From: Matthew Brost <matthew.brost@intel.com>
To: "Lis, Tomasz" <tomasz.lis@intel.com>
Cc: intel-xe@lists.freedesktop.org,
"Michał Winiarski" <michal.winiarski@intel.com>,
"Michał Wajdeczko" <michal.wajdeczko@intel.com>,
"Piotr Piórkowski" <piotr.piorkowski@intel.com>
Subject: Re: [PATCH v2 2/5] drm/xe/vf: Avoid LRC being freed while applying fixups
Date: Fri, 20 Feb 2026 08:20:18 -0800 [thread overview]
Message-ID: <aZiJwinZLdmb9AE9@lstrano-desk.jf.intel.com> (raw)

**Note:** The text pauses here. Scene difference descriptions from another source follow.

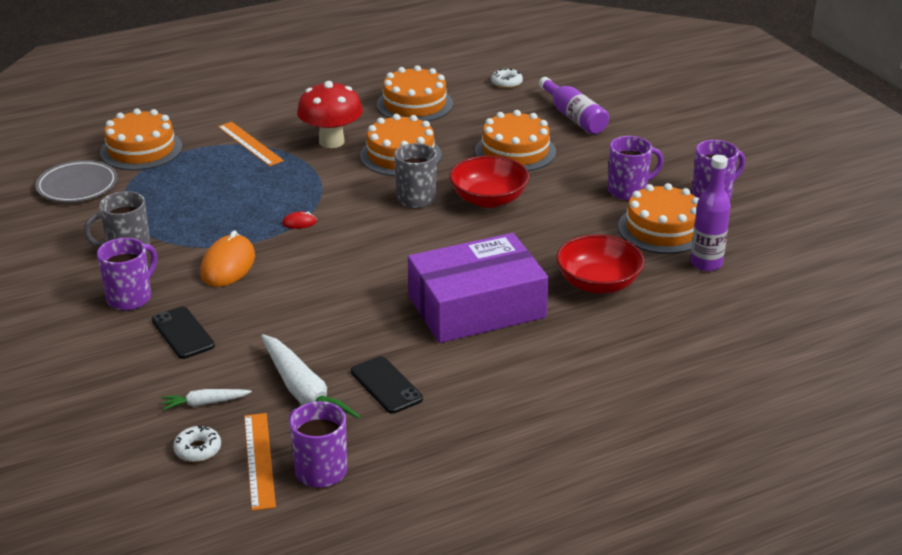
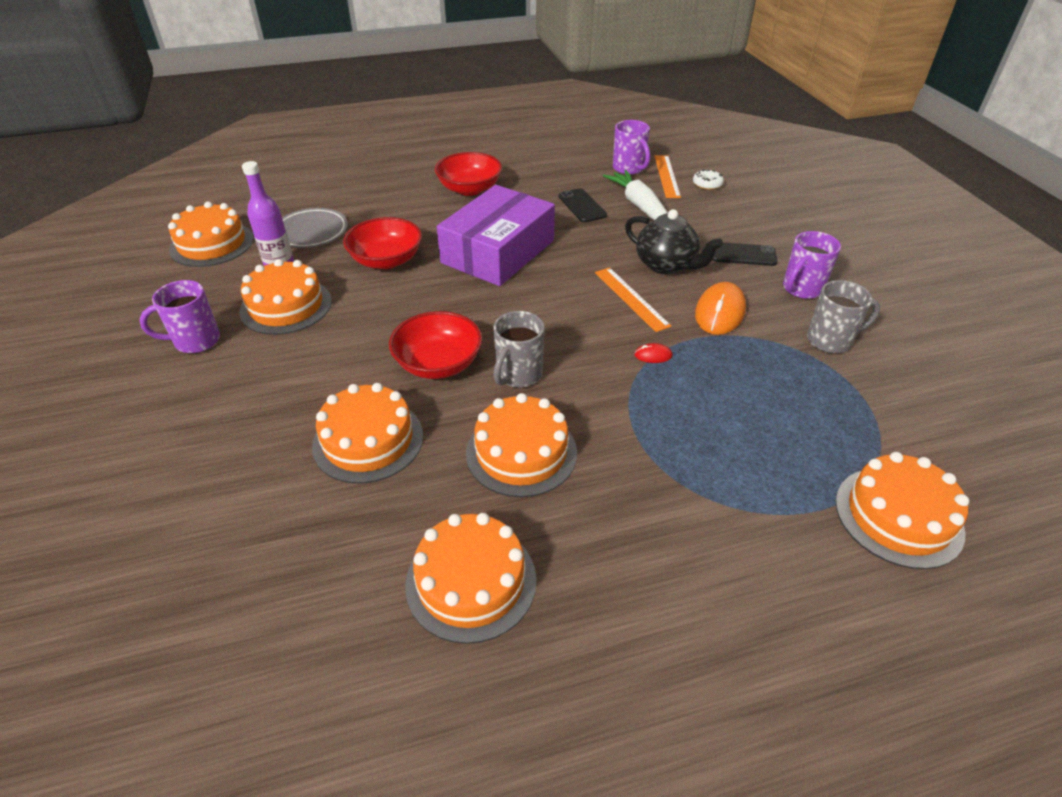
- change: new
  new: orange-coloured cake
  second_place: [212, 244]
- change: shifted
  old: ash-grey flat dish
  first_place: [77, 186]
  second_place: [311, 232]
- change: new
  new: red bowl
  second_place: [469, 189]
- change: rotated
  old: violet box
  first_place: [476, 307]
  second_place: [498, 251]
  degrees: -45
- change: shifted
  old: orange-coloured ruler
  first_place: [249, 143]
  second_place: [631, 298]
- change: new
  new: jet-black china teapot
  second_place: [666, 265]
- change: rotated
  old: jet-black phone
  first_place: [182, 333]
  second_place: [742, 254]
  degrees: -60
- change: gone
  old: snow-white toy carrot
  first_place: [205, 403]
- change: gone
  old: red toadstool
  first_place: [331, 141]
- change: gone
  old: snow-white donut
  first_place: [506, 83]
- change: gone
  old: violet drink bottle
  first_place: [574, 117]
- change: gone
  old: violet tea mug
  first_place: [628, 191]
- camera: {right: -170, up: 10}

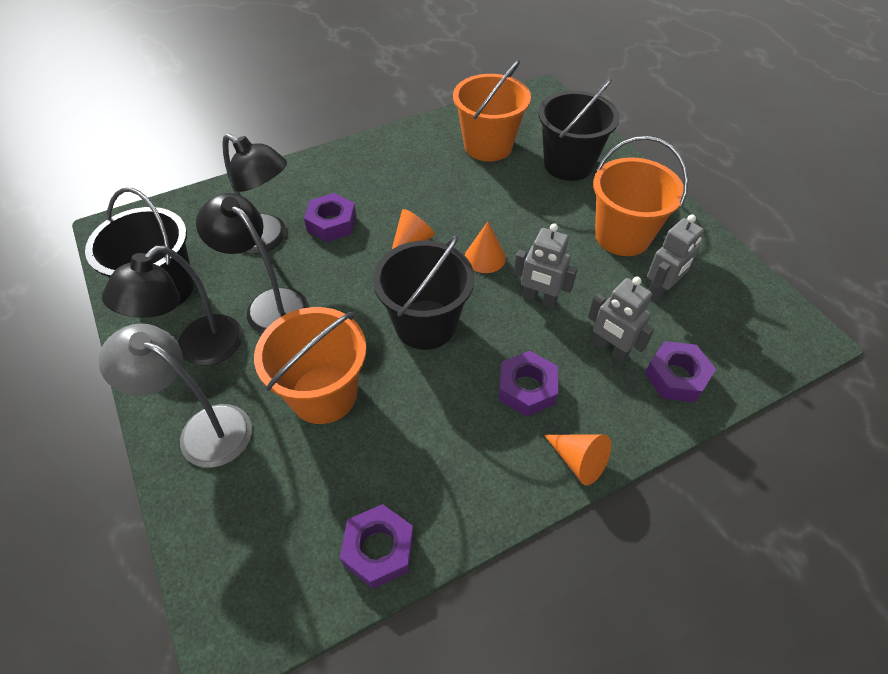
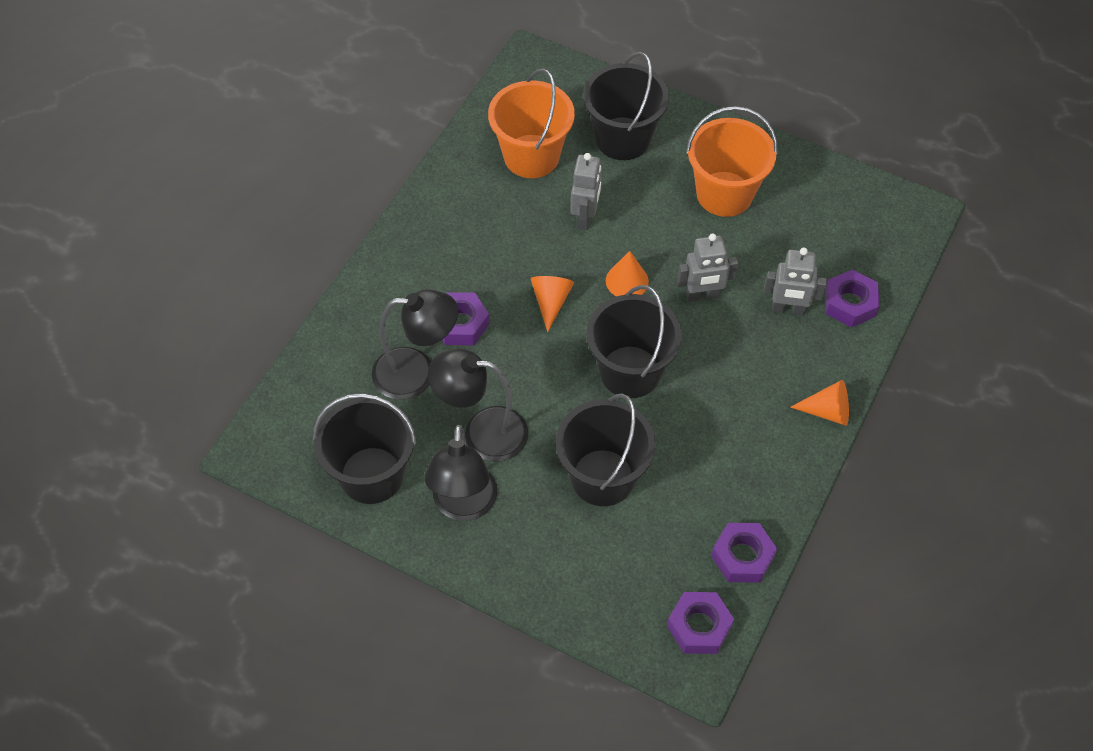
- change: repainted
  old: orange-coloured pail
  new: jet-black pail
  first_place: [324, 394]
  second_place: [602, 477]
- change: shifted
  old: ash-grey robot figure
  first_place: [660, 291]
  second_place: [585, 217]
- change: shifted
  old: violet hexagon nut
  first_place: [527, 388]
  second_place: [699, 626]
- change: gone
  old: ash-grey reading lamp
  first_place: [203, 429]
- camera: {right: -35, up: 5}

In-Reply-To: <ceaa1492-0e88-4110-917e-a93a318a8eb2@intel.com>
On Fri, Feb 20, 2026 at 04:20:25PM +0100, Lis, Tomasz wrote:
>
> On 2/19/2026 8:00 PM, Matthew Brost wrote:
> > On Thu, Feb 19, 2026 at 12:21:55AM +0100, Tomasz Lis wrote:
> > > There is a small but non-zero chance that fixups are running on
> > > a context during teardown. The chances are decreased by starting
> > > the teardown by releasing guc_id, but remain non-zero.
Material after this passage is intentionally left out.